With Congress reopening, the SANDBOX Act introduced by Sen. Ted Cruz (R-TX) will again take the stage. If passed, it will construct a framework at the federal level for a regulatory sandbox program. 

As the name suggests, a sandbox provides innovators with a safe place to create products and get consumer feedback, enjoying freedom from some regulatory risk in exchange for specialized regulatory oversight. As the federal government and many states prepare to adopt these rules, they would do well to learn from challenges encountered by pioneers in the field.

After the United Kingdom (U.K.) passed the first sandbox law in 2015, Arizona became the first jurisdiction to create a U.S. version in 2018, and 13 other states have since adopted their own variations. Analysts have had ample opportunity to recognize flaws and make adjustments, so jurisdictions readying themselves to craft their own legislation can sidestep some of the pitfalls and skip to the rewards:

More Participants

Sandboxes only yield gains if developers use them. Especially in small and/or sparsely populated states, such as West Virginia, sandboxes have struggled to get enough applicants to generate a robust group of participants. 
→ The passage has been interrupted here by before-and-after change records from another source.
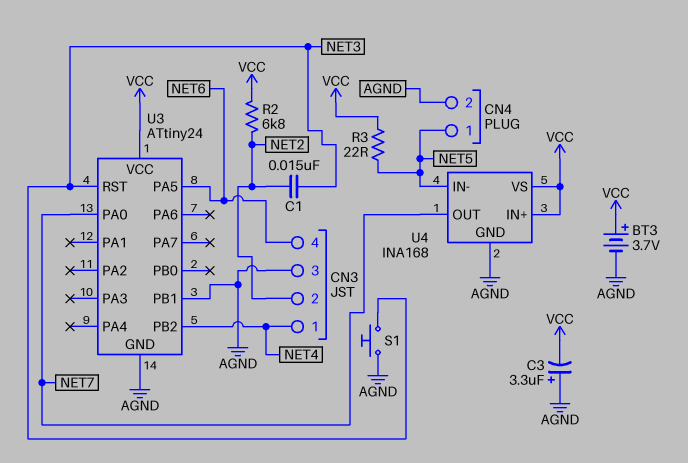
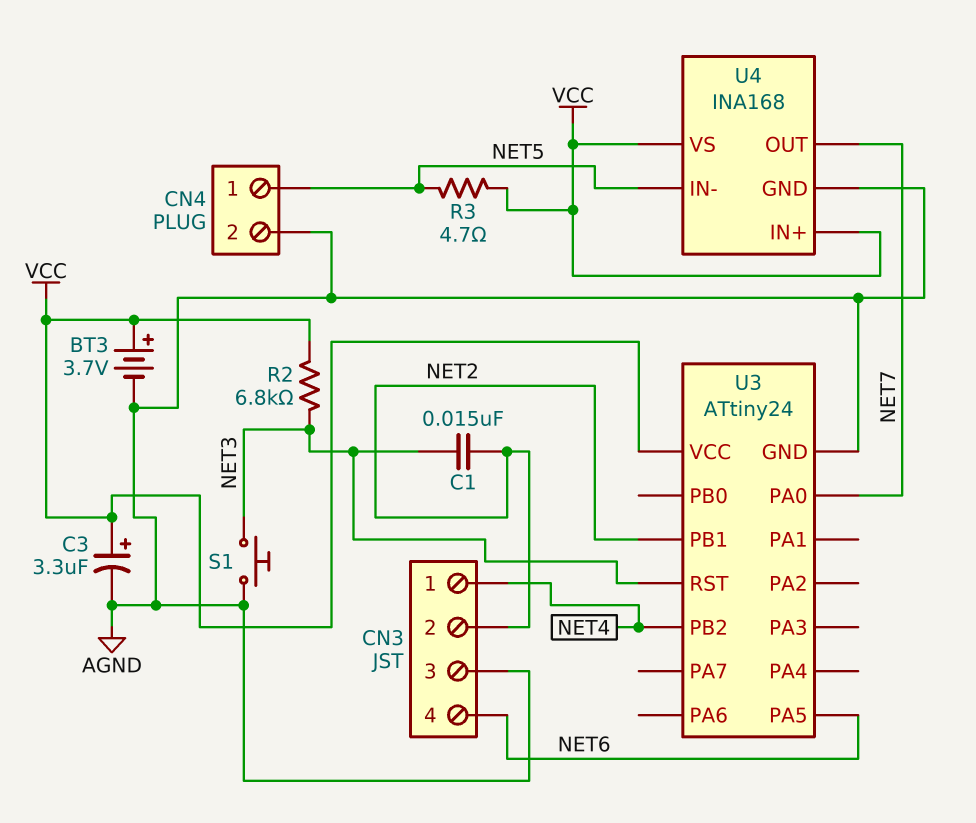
C3: 3.3uF (plus AGND, minus VCC) -> 3.3uF (plus VCC, minus AGND)
R2: 6.8k (NET2, VCC) -> 6.8k (NET3, VCC)
R3: 22 (NET5, VCC) -> 4.7 (NET5, VCC)
U3 pin PB1: AGND -> NET2

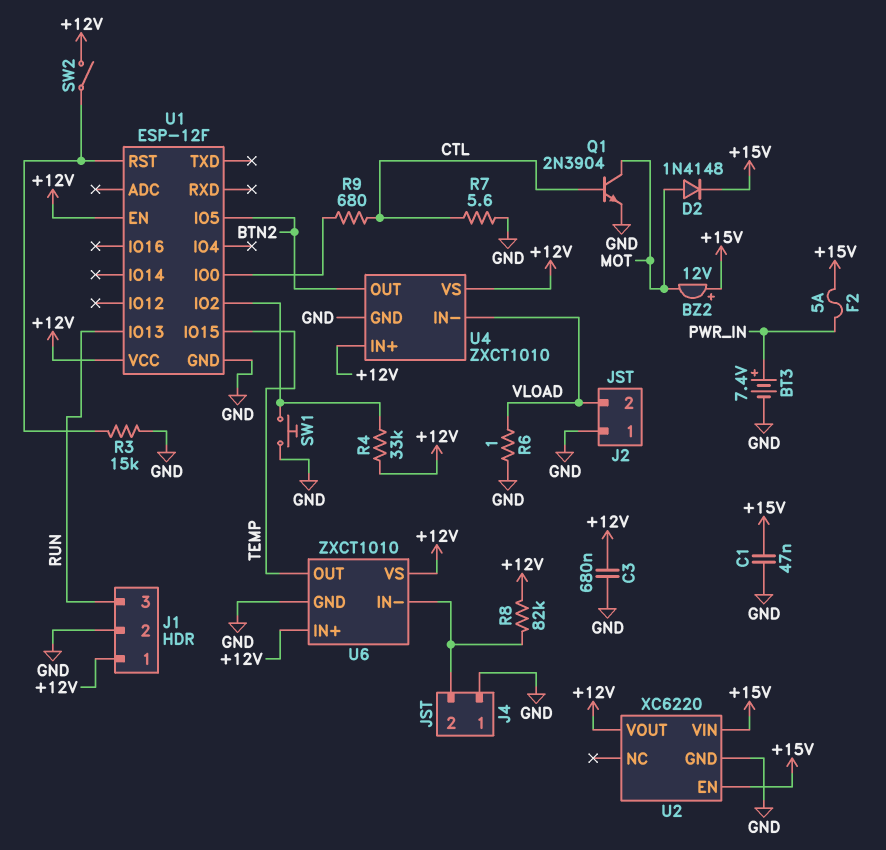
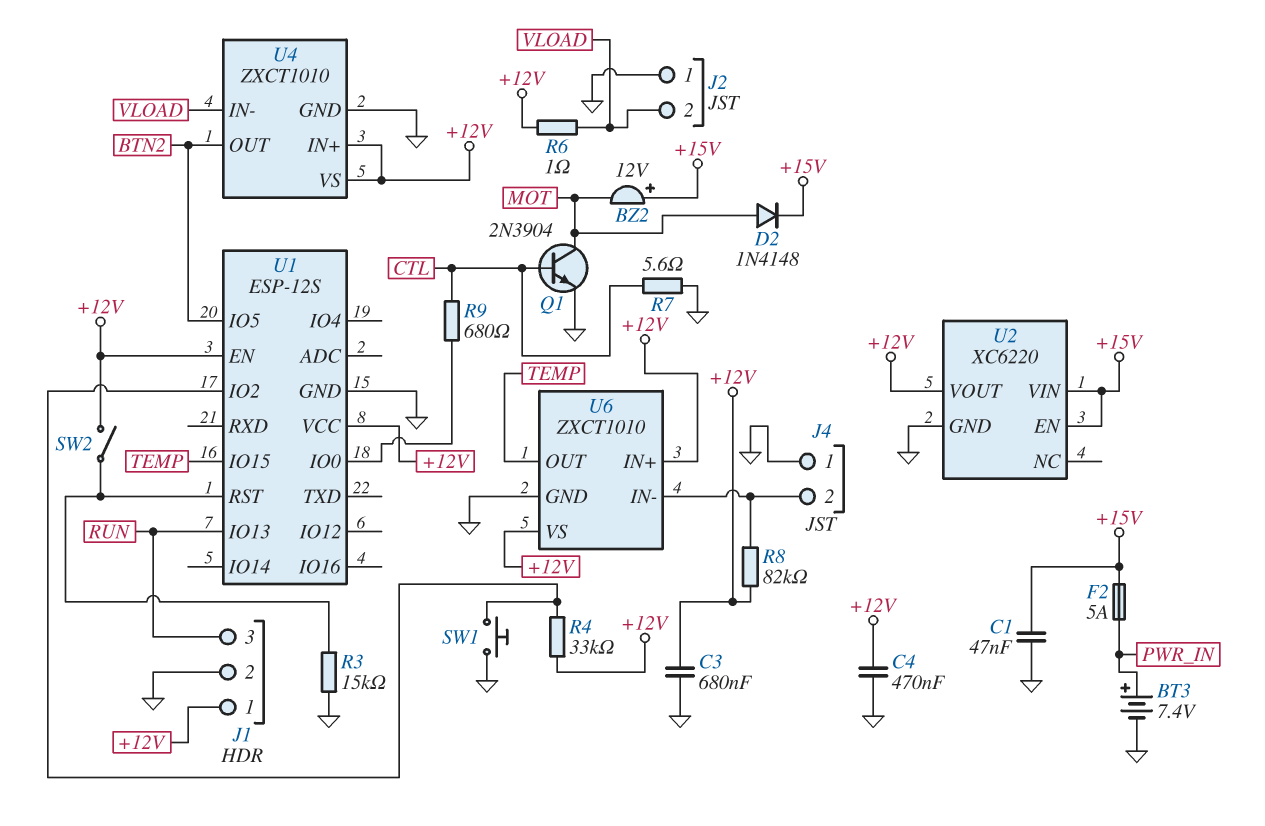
C4: none -> 470nF (+12V, GND)
R6: 1 (GND, VLOAD) -> 1 (+12V, VLOAD)
U1: ESP-12F -> ESP-12S

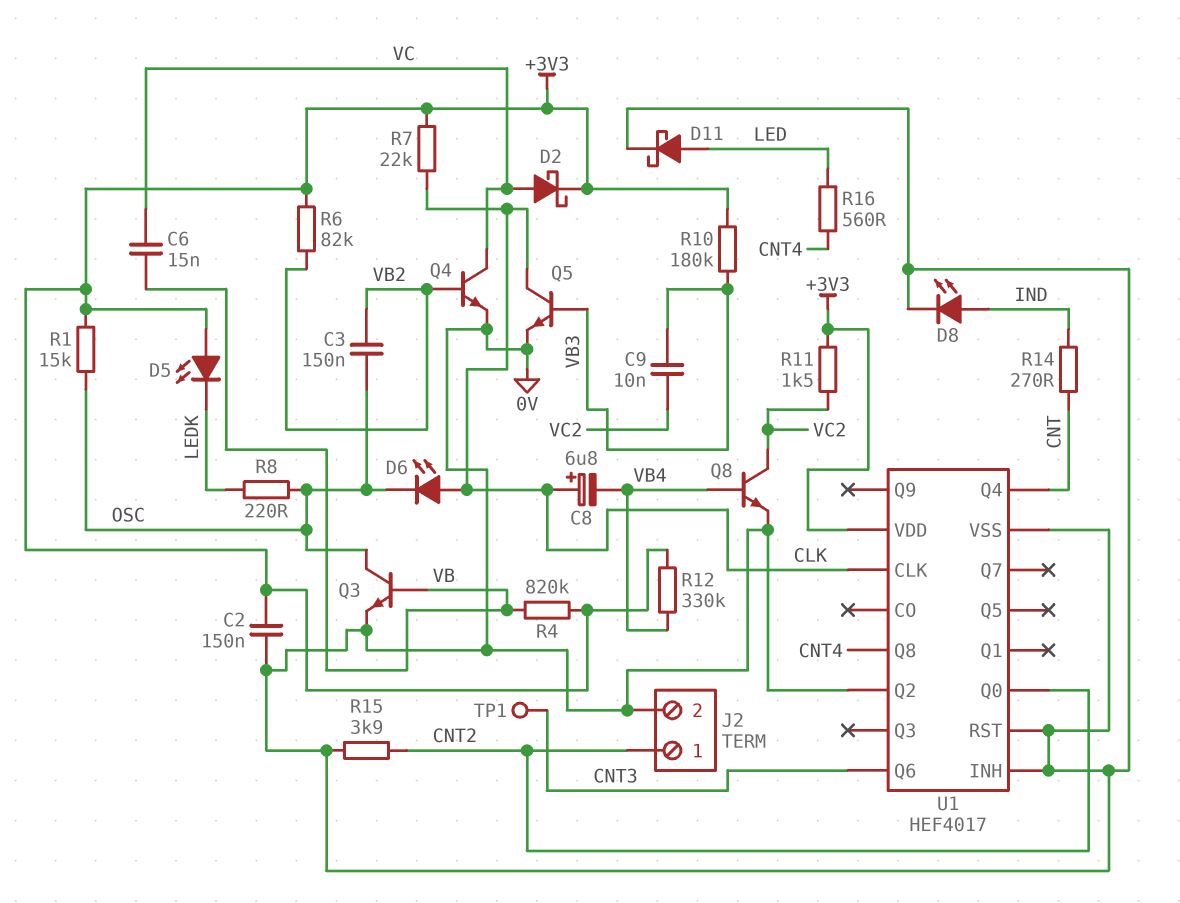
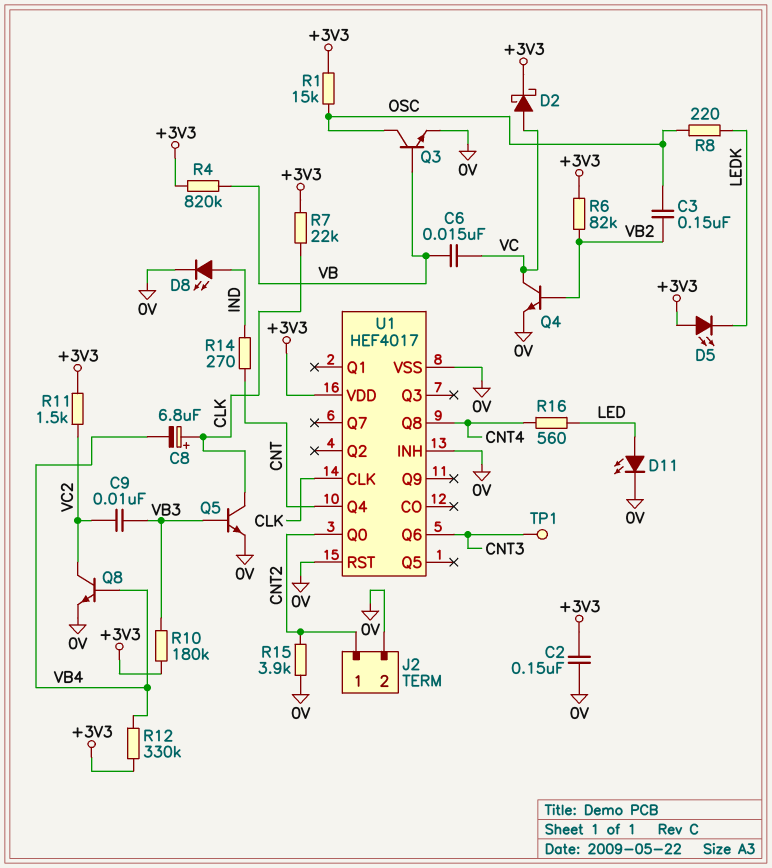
D6: LED (A CLK, K OSC) -> none
D11: schottky (A LED, K 0V) -> LED (A LED, K 0V)
U1 pin Q2: 0V -> none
Most places should steer clear of the short application windows useful in a cohort model, opting instead for open enrollment to ensure the maximum number of entrants. The U.K., which has more time experience than any other country, switched to an always-open model in 2021. 

Additionally, putting more responsibility on regulators and less on entrepreneurs will attract a larger pool. Sandboxes can loosely be categorized as narrow or wide, with narrow models mitigating few regulations or requiring applicants to specify exactly which regulations they wish to be mitigated. 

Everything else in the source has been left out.